Tunes that benefited from Quezergue’s touch read like an all-time, New Orleans greatest hits list. They include classics such as Professor Longhair’s “Big Chief,” Robert Parker’s “Barefootin’,” King Floyd’s “Groove Me” and Jean Knight’s “Mr. Big Stuff.” He provided the arrangements for Dr. John’s triumphant, Grammy-winning 1992 album, Goin’ Back to New Orleans.

Along with drummer Smokey Johnson, Quezergue wrote the classic “It Ain’t my Fault” that continues to resonate on the street and gained new life having been sampled by numerous rap artists. As a bandleader, Quezergue released several solid CDs with his Slammin’ Big Band that brought together some of New Orleans finest players.

A pinnacle moment in Quezergue’s life came when he performed his “A Creole Mass” at St. Louis Cathedral and the subsequent release of the CD of the same name. An elegant piece that speaks of unity and faith, Quezergue wrote it to fulfill a promise he made to himself some 50 years before its completion. While serving in the Army in 1951 during the Korean War he was assigned to the front lines. His orders were changed at the last minute because his talents as a music arranger were needed elsewhere.
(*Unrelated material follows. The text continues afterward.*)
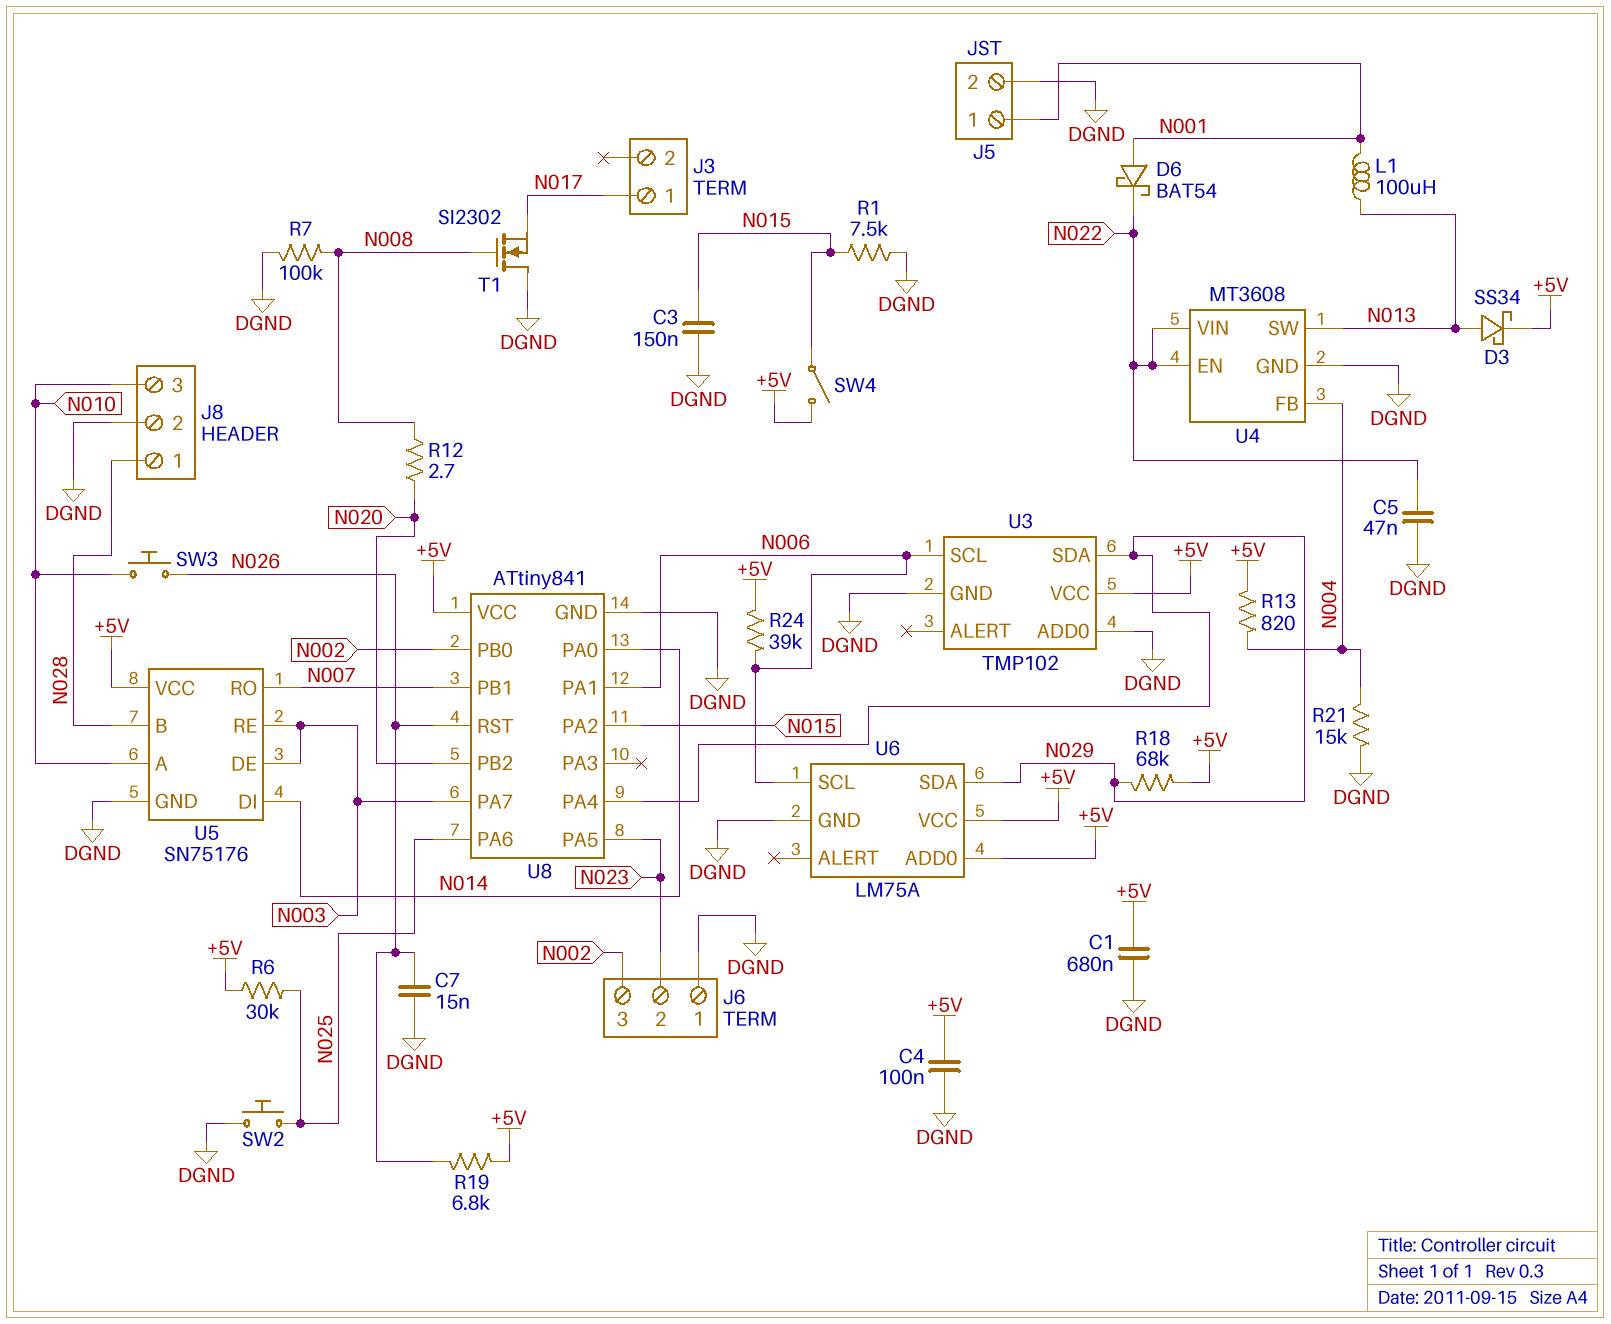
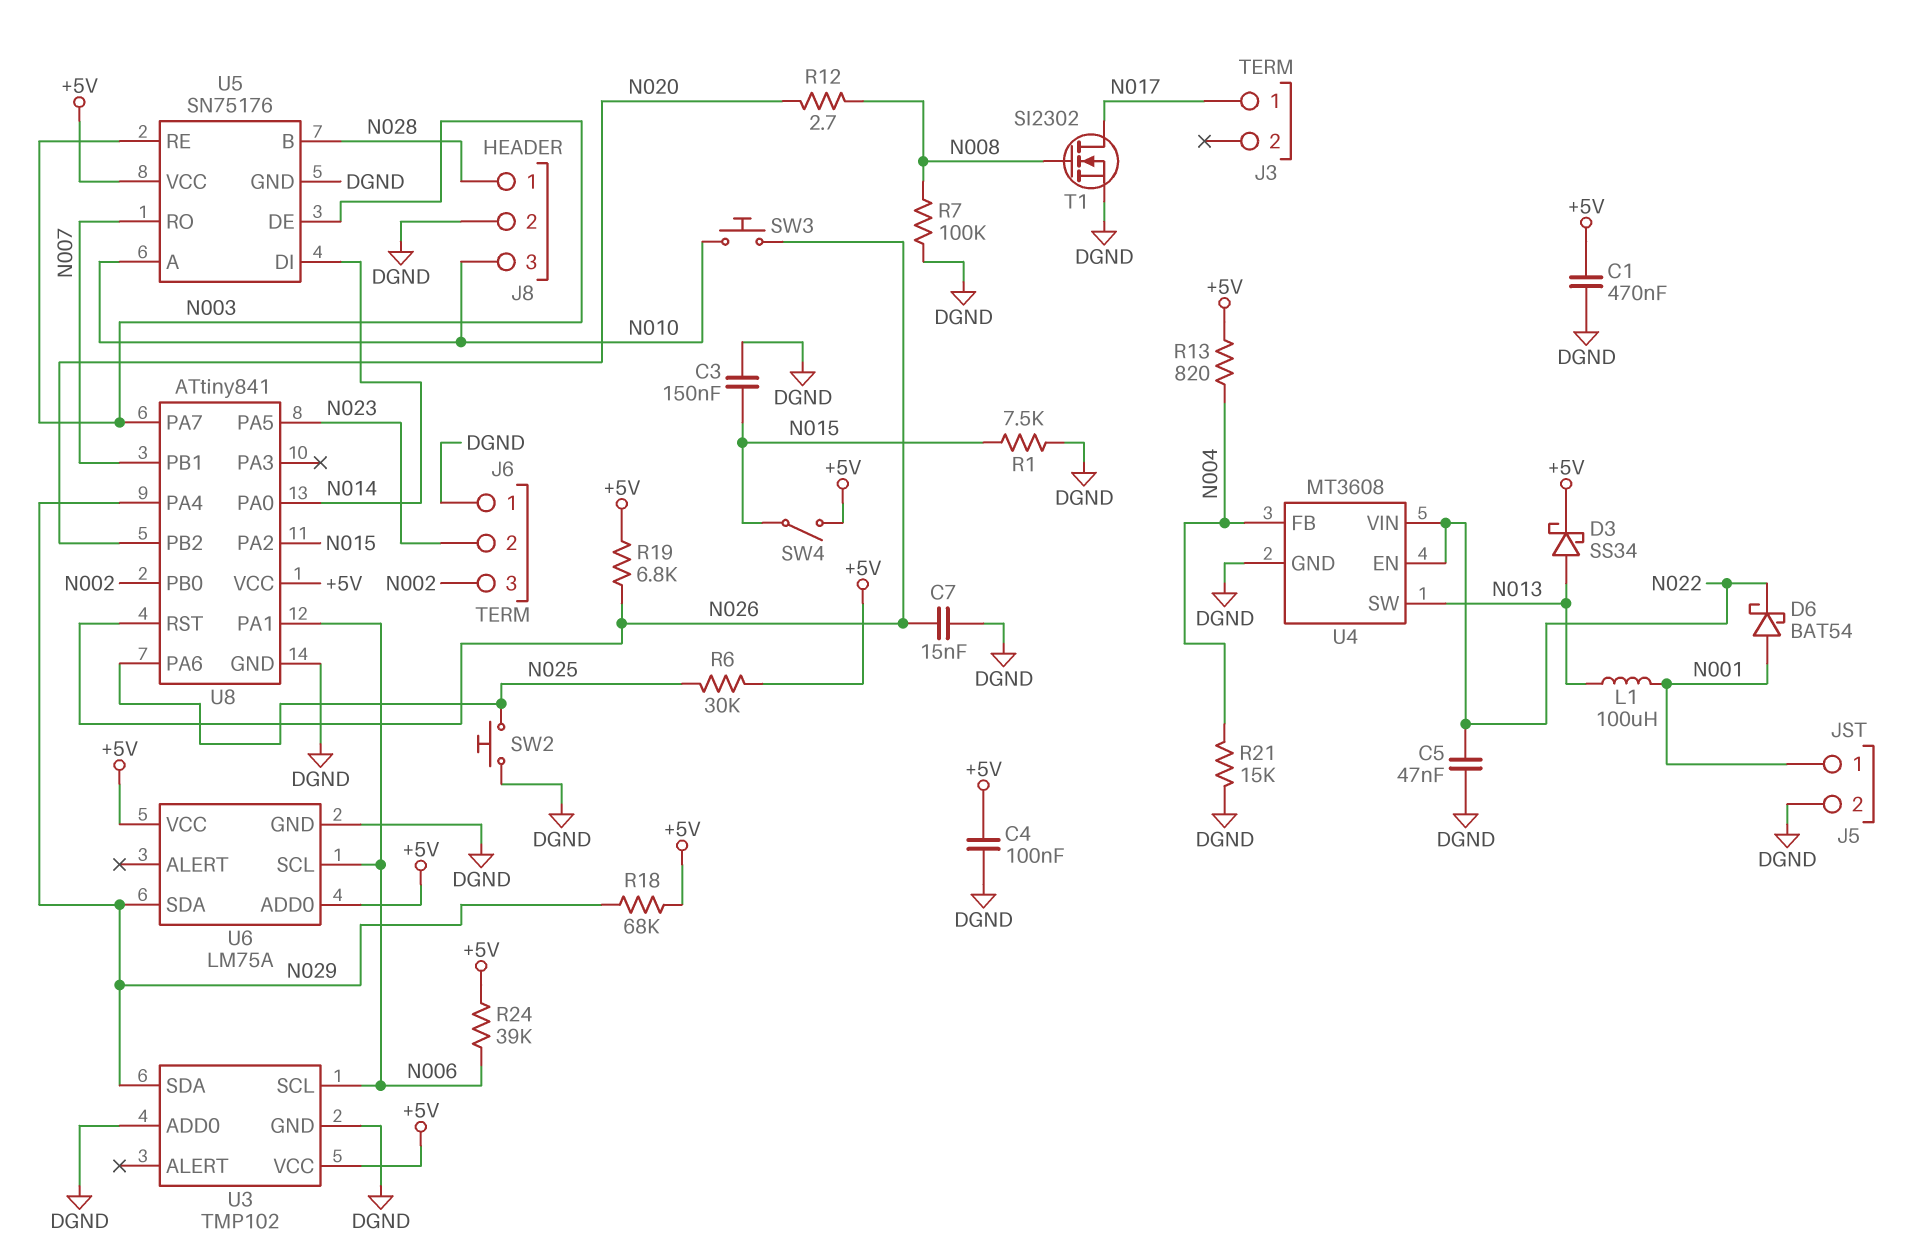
C1: 680nF (+5V, DGND) -> 470nF (+5V, DGND)
T1: NMOS SI2302 (G N008, D DGND, S N017) -> NMOS SI2302 (G N008, D N017, S DGND)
When he found out that the man who took his place had been killed in the line of duty, he promised to write a Mass to give him thanks. Great jubilation filled New Orleans’ St. Louis Cathedral when “A Creole Mass” was unveiled that night in 2001. In this historic setting, Quezergue’s work revealed the kinship of humankind with elements of classical music and spiritual music, jazz and dance.

“He was very much an intellect but also a very decent and spiritual man,” Toussaint observes. “Some-times he’d make you want to genuflect,” he adds with a warm laugh.

Quezergue once remembered the Sunday afternoons when he was a child and he and his parents, siblings and uncles would gather for a jam session swinging on some traditional jazz. When he was 12, he began blowing trumpet though his interest in arranging music was further sparked while attending Xavier Prep. Quezergue (pronounced ka-ZAIR) credited Dave Bartholomew for giving him the opportunity to go into the studio for his first recording session. It was a start of a career that would lead him to be much in demand for his distinctive, signature charts that would be heard on a wealth of recordings including those by Fats Domino and Paul Simon.

“His arrangements were never overdone,” Toussaint says with admiration. “He knew how to go towards the magic and he knew when he got there to stop right there. He also knew how to get the best groove out of a whole group of people. When they put a group together – or if he just walked in on another group and took over – the musicians began to sound better than they sounded before. He could always get the groove going so well.”

Quezergue did his arranging and composing not at piano but at a card table. He laughed when he told the story of going into a session and was asked what he required. “I reached into my pocket and pulled out my tuning fork and said, ‘Here, that’s all I need.’”

The ability to hear the music in his head was an asset that helped allow Quezergue to continue to work after losing his eyesight to diabetes in 2003. His son, bassist Brian Quezergue, would transcribe the music from his father’s instructions.

In 2009 Quezergue was awarded an honorary doctorate from Loyola University and during the same year a tribute to him was held at the prestigious Lincoln Center’s Alice Tully Hall where Quezergue himself conducted the concert.

“Musically he was a man for all seasons,” Toussaint declares. “He left so much here. I’m sure the great master would say, ‘A job well done.’”

A funeral mass was held Monday, September 12, at the Corpus Christi Catholic Church. A musical celebration of the life of Wardell Quezergue is being planned for the near future.